Uiteindelijk bevestigde de Centrale Raad van Beroep de eerdere uitspraak van de rechtbank, waarbij het beroep van de appellant ongegrond werd verklaard. De Raad concludeerde dat de afwijzing van de aanvraag terecht was, en dat er geen aanleiding was voor een veroordeling in de proceskosten.

Uitspraak

12/5166 BBZ
Datum uitspraak: 1 april 2014
Centrale Raad van Beroep
Enkelvoudige kamer
Uitspraak op het hoger beroep tegen de uitspraak van de rechtbank Amsterdam van
7 augustus 2012, 12/890 (aangevallen uitspraak)
Partijen:
[appellant] te [woonplaats] (appellant)
het college van burgemeester en wethouders van Amsterdam (college)
PROCESVERLOOP
Namens appellant heeft mr. B.B.A. Willering, advocaat, hoger beroep ingesteld.
Het college heeft een verweerschrift ingediend.
Het onderzoek ter zitting heeft plaatsgevonden op 18 februari 2014. Appellant is verschenen, bijgestaan door mr. Willering. Het college heeft zich laten vertegenwoordigen door
drs. A.A. Brouwer.

OVERWEGINGEN

1.
De Raad gaat uit van de volgende in dit geding van belang zijnde feiten en omstandigheden.
1.1.
Appellant ontvangt sinds oktober 2009 bijstand op grond van de Wet werk en bijstand (WWB).
1.2.
Op 9 juni 2011 heeft appellant, met het oog op het starten van het bedrijf “[naam bedrijf]”, een speciaalzaak in Surinaamse delicatessen, een aanvraag ingediend om bedrijfskapitaal en bijstand voor levensonderhoud op grond van het Besluit bijstandverlening zelfstandigen 2004 (Bbz 2004). Ter onderbouwing van zijn aanvraag heeft hij een ondernemingsplan ingediend. Naar aanleiding van deze aanvraag heeft FBA Adviesgroep (FBA) op verzoek van het college op 26 september 2011 advies uitgebracht.
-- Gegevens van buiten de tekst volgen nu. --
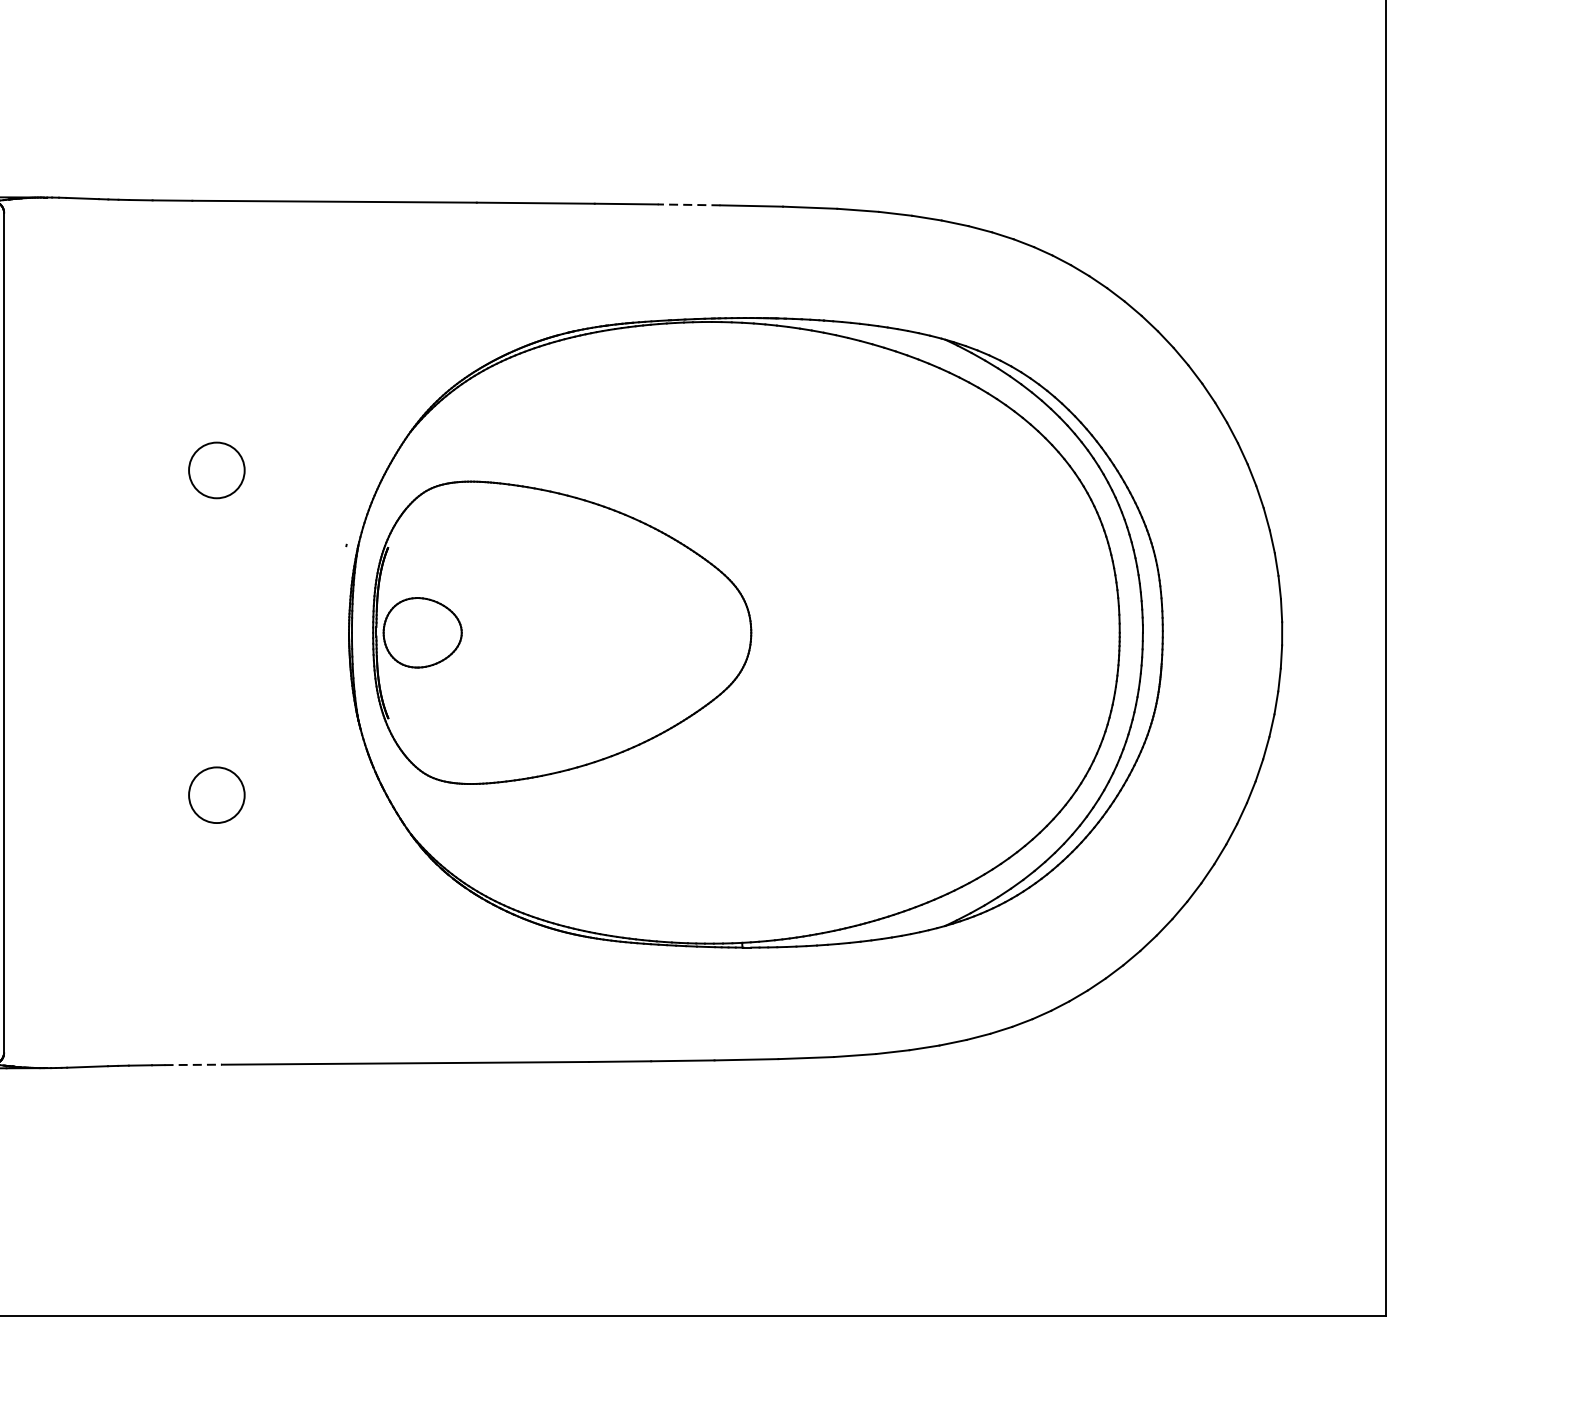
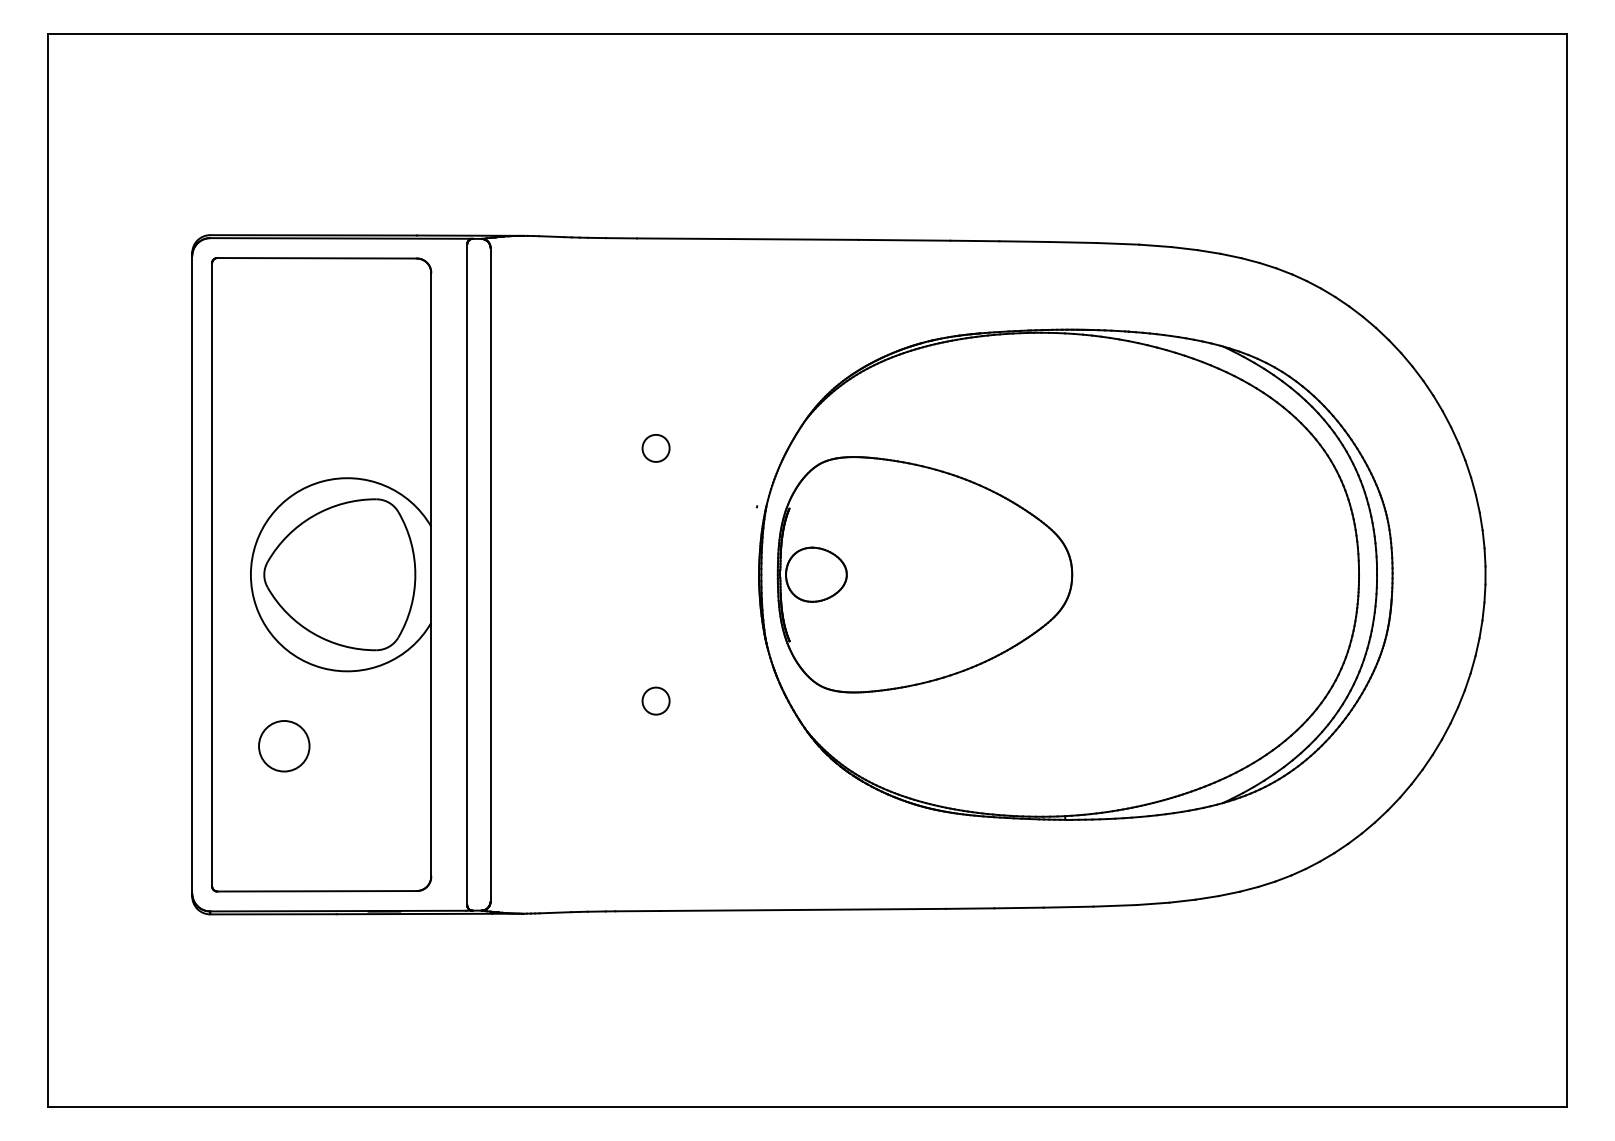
line: (688, 204) -> (1023, 241), dashed -> solid
circle: (216, 470) -> (655, 448), size x0.62
circle: (216, 794) -> (655, 700), size x0.62
line: (194, 1065) -> (638, 911), dashed -> solid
Daarin heeft FBA geconcludeerd dat op basis van de daling van koopkracht van huishoudens, de gematigde vooruitzichten voor delicatessenwinkels, horeca en catering en de zeer grote concurrentie, de vooruitzichten van het bedrijf matig zijn. De beoogde huurprijs is volgens FBA te hoog en uit de exploitatieprognose blijkt dat de cashflow van het bedrijf niet voldoende is om na een periode van drie jaren een voldoende ondernemersinkomen te genereren en aan de aflossingsverplichtingen van de Bbz-lening te voldoen. FBA heeft het college geadviseerd de aanvraag af te wijzen. Bij brief van 6 oktober 2011 heeft appellant zijn reactie gegeven op het advies van FBA, waarbij hij vooral vraagtekens heeft gezet bij de gebruikte branchecijfers en de verlaging van de omzetbegroting. Bij brief van 20 oktober 2011 heeft FBA gereageerd op de brief van appellant en een nadere uitleg gegeven.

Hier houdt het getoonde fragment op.